People with AFib or atrial flutter may not experience any symptoms. If symptoms do occur, they may include:

SymptomAtrial fibrillationAtrial flutter
rapid pulse rateusually rapidusually rapid
irregular pulsealways irregularcan be regular or irregular
dizziness or faintingyesyes
palpitations or feeling like the heart is racing or poundingyesyes
shortness of breathyesyes
weakness or fatigueyesyes
chest pain or tightnessyesyes
increased chance of blood clots and strokeyesyes

The major difference in symptoms is in the regularity of the pulse rate. Overall, the symptoms of atrial flutter tend to be less severe. There is also less chance of clot formation and stroke.

AFib

In AFib, the two top chambers of your heart, or atria, receive disorganized electrical signals.

The atria beat out of coordination with the bottom two chambers of your heart or ventricles. This leads to a rapid and irregular heart rhythm. A typical heart rate is 60 to 100 beats per minute (bpm). In AFib, the heart rate typically ranges from 100 to 175 bpm.

Atrial flutter

In atrial flutter, your atria receive organized electrical signals, but the signals are faster than typical. The atria beat more frequently than the ventricles, up to 300 bpm.

The resulting pulse rate is approximately 150 beats per minute. Atrial flutter creates a very specific “sawtooth” pattern on a diagnostic test known as an electrocardiogram (EKG).

Risk factors for atrial flutter and AFib are very similar, including:

People with a history of atrial flutter also have an increase in the risk of developing atrial fibrillation in the future.

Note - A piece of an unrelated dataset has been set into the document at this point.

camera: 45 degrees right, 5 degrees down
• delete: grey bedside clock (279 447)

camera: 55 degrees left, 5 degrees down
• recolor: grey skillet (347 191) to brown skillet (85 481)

Treatment for AFib and atrial flutter shares the same primary goals: to restore the heart’s typical rhythm and prevent blood clots. Treatment for both conditions may include medications such as:

NOACs are now recommended over warfarin unless the person has moderate to severe mitral stenosis or has an artificial heart valve. NOACs include dabigatran (Pradaxa), rivaroxaban (Xarelto), apixaban (Eliquis) and edoxaban (Savaysa).

Other treatments include:

  • Electrical cardioversion: This procedure uses an electrical shock to reset the heart’s rhythm.
  • Catheter ablation: Catheter ablation uses radiofrequency energy to destroy the area inside your heart that’s causing the abnormal heart rhythm.
  • Atrioventricular (AV) node ablation: This procedure uses radio waves to destroy the AV node. The AV node connects the atria and ventricles. After this type of ablation, you’ll need a pacemaker to maintain a regular rhythm.
  • Maze surgery: Maze surgery is an open-heart surgery. The surgeon makes small cuts or burns in the heart’s atria.

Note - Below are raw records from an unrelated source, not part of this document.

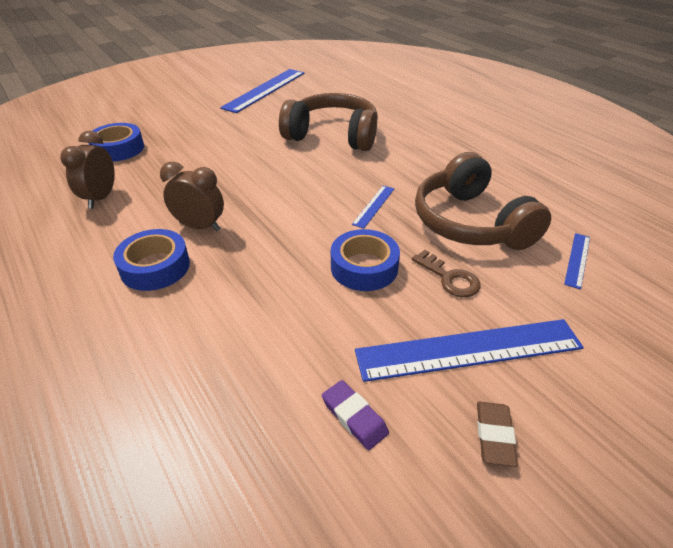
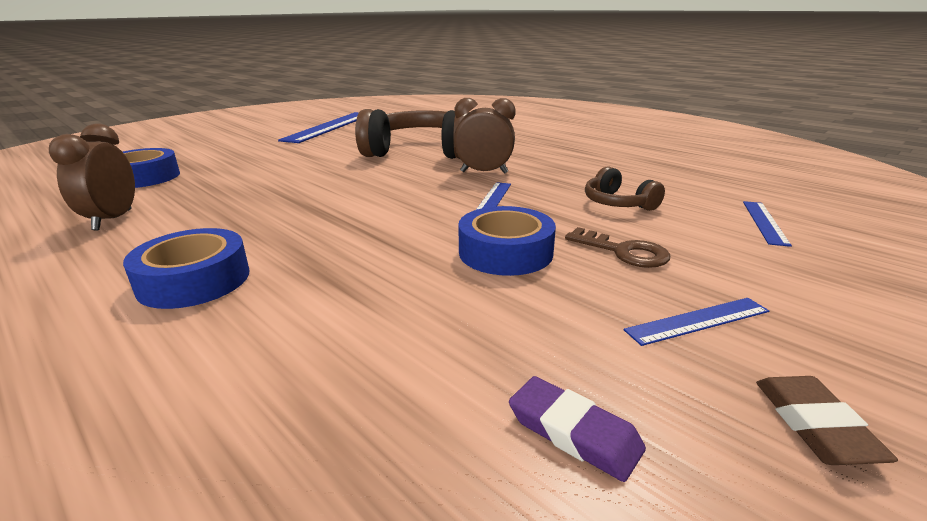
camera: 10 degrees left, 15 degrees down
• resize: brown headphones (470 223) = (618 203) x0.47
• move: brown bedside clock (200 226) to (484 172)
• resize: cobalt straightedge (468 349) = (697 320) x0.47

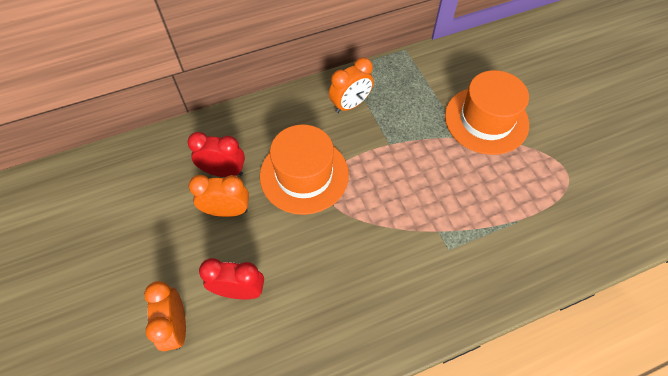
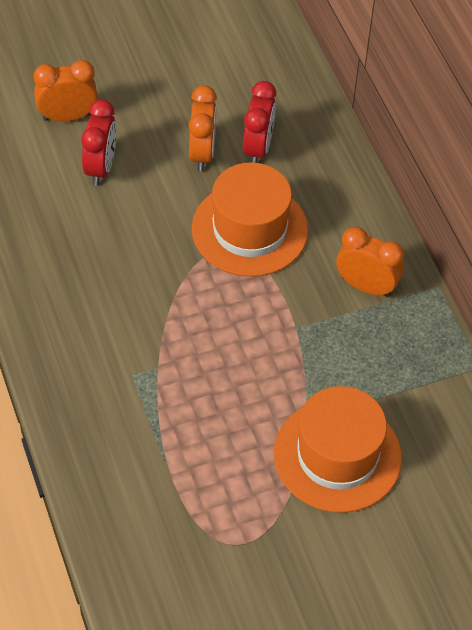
camera: 90 degrees right, 5 degrees down
• rotate: orange bedside clock (350 105) = (366 286) 150 degrees clockwise

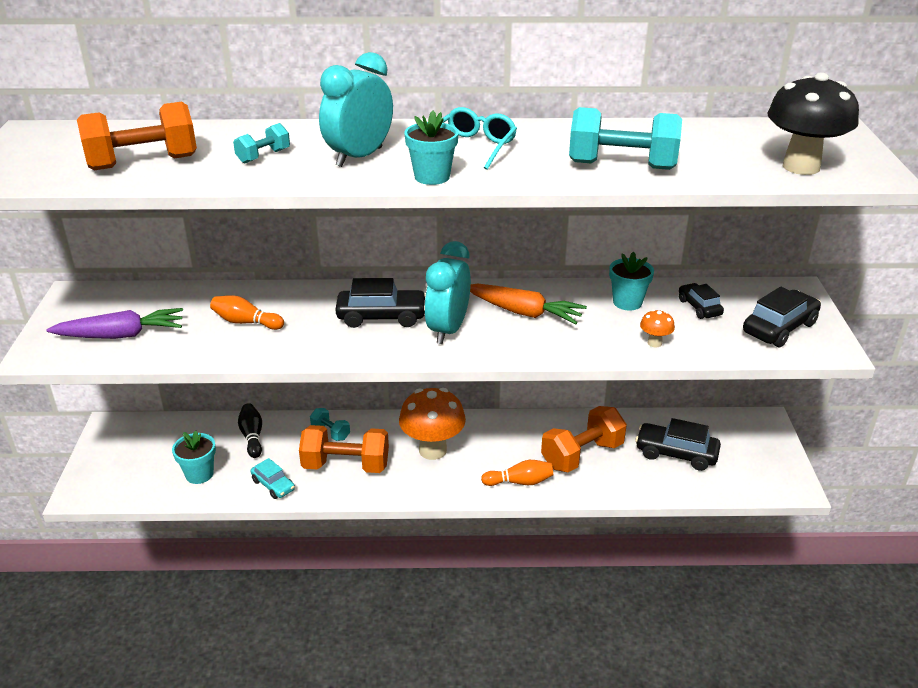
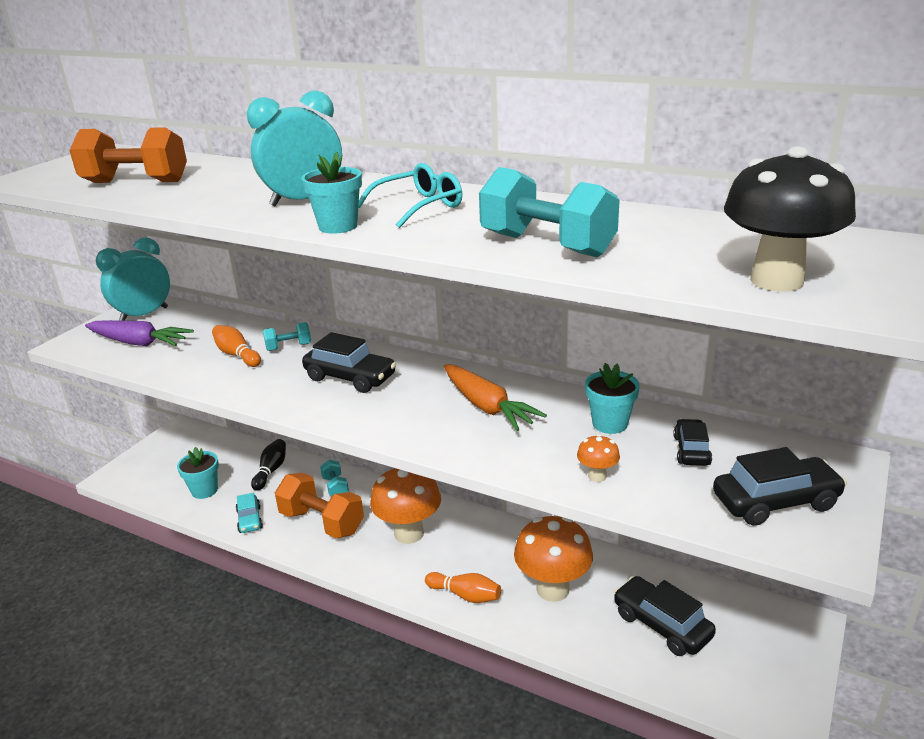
camera: 30 degrees right, 5 degrees down
• move: turquoise dumbbell (263 156) to (289 347)
• move: turquoise bedside clock (448 330) to (144 315)
• replace: orange dumbbell (582 455) to orange mushroom (552 589)

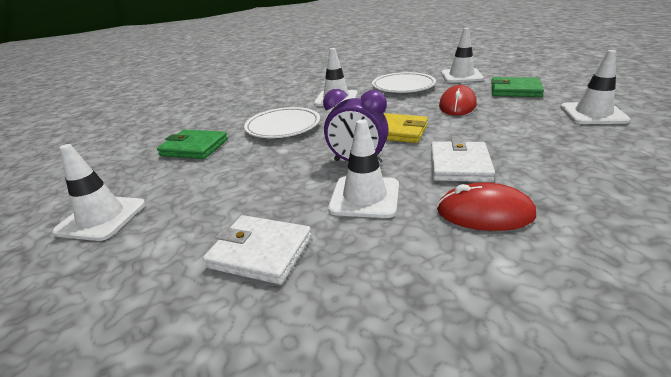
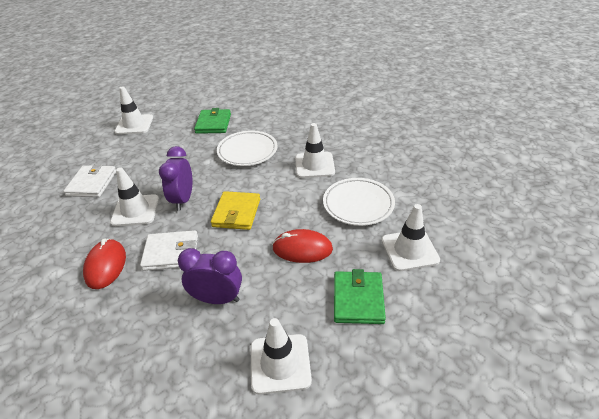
camera: 75 degrees right, 10 degrees up
• insert: purple bedside clock (217 299)

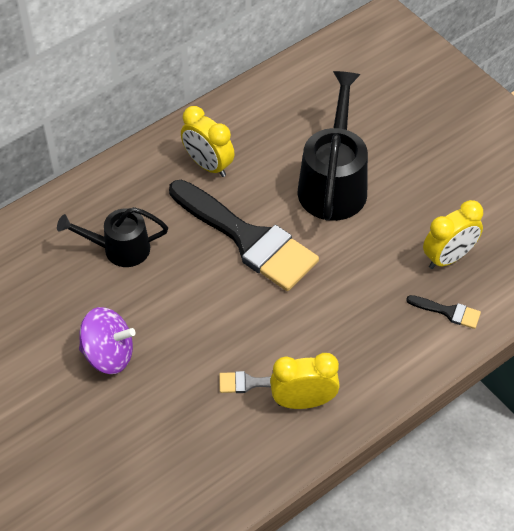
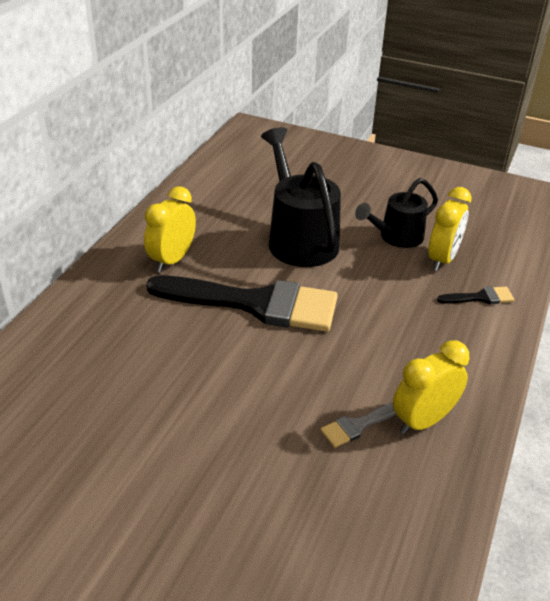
camera: 30 degrees left, 15 degrees down
• rotate: bright yellow bedside clock (208 165) = (172 260) 105 degrees clockwise
• move: black sprinkling can (119 249) to (396 237)
• delete: purple spinning top (108 354)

Medication is usually the first treatment for AFib. However, ablation is generally considered the most effective treatment for atrial flutter. Still, ablation therapy is typically used only when medications can’t control the condition.

A Watchman device closes the left atrial appendage from a noninvasive approach through the groin. This can be done during an ablation and can reduce stroke risk and allow someone a way off of anticoagulation if they cannot tolerate it. A left atrial appendage device can also be deployed during open-heart surgery.

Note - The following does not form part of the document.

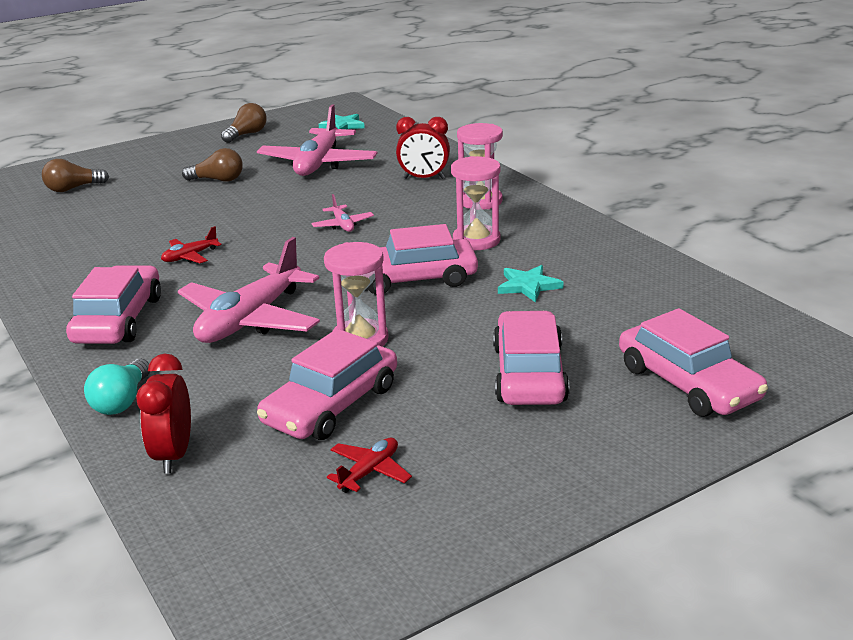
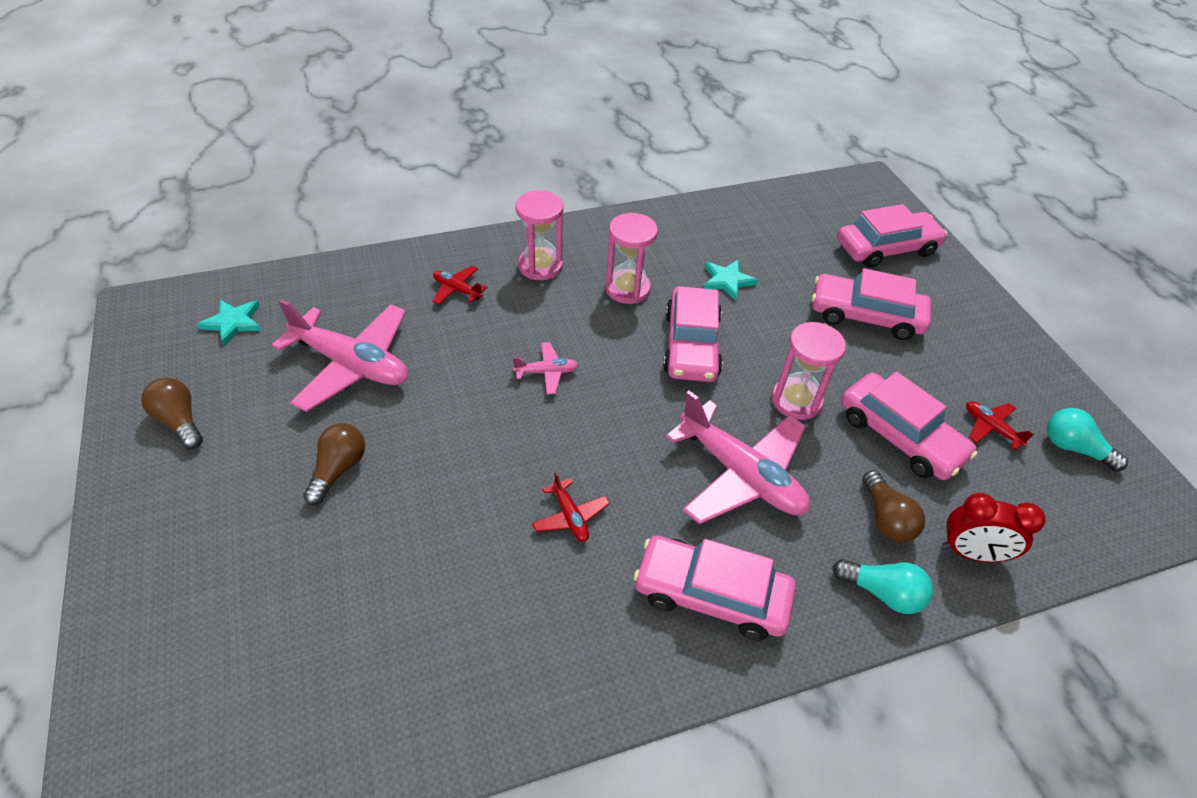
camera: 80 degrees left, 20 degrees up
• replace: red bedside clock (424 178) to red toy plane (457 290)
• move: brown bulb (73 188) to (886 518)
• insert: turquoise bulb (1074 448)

Both conditions have health consequences if left without treatment, and one is not worse than the other.

Both are similar but AFib has more chaotic, irregular electrical signals. A person can have both.

A person with atrial flutter should engage in heart healthy practices, such as avoiding smoking and excessive drinking, doing regular exercise, and eating a heart-healthy diet.

Both AFib and atrial flutter involve electrical impulses in the heart that are faster than usual. However, there are a few main differences between the two conditions.

Both conditions carry an increase in the risk of stroke. Whether you have AFib or atrial flutter, it’s important to get a diagnosis early so you can get the right treatment.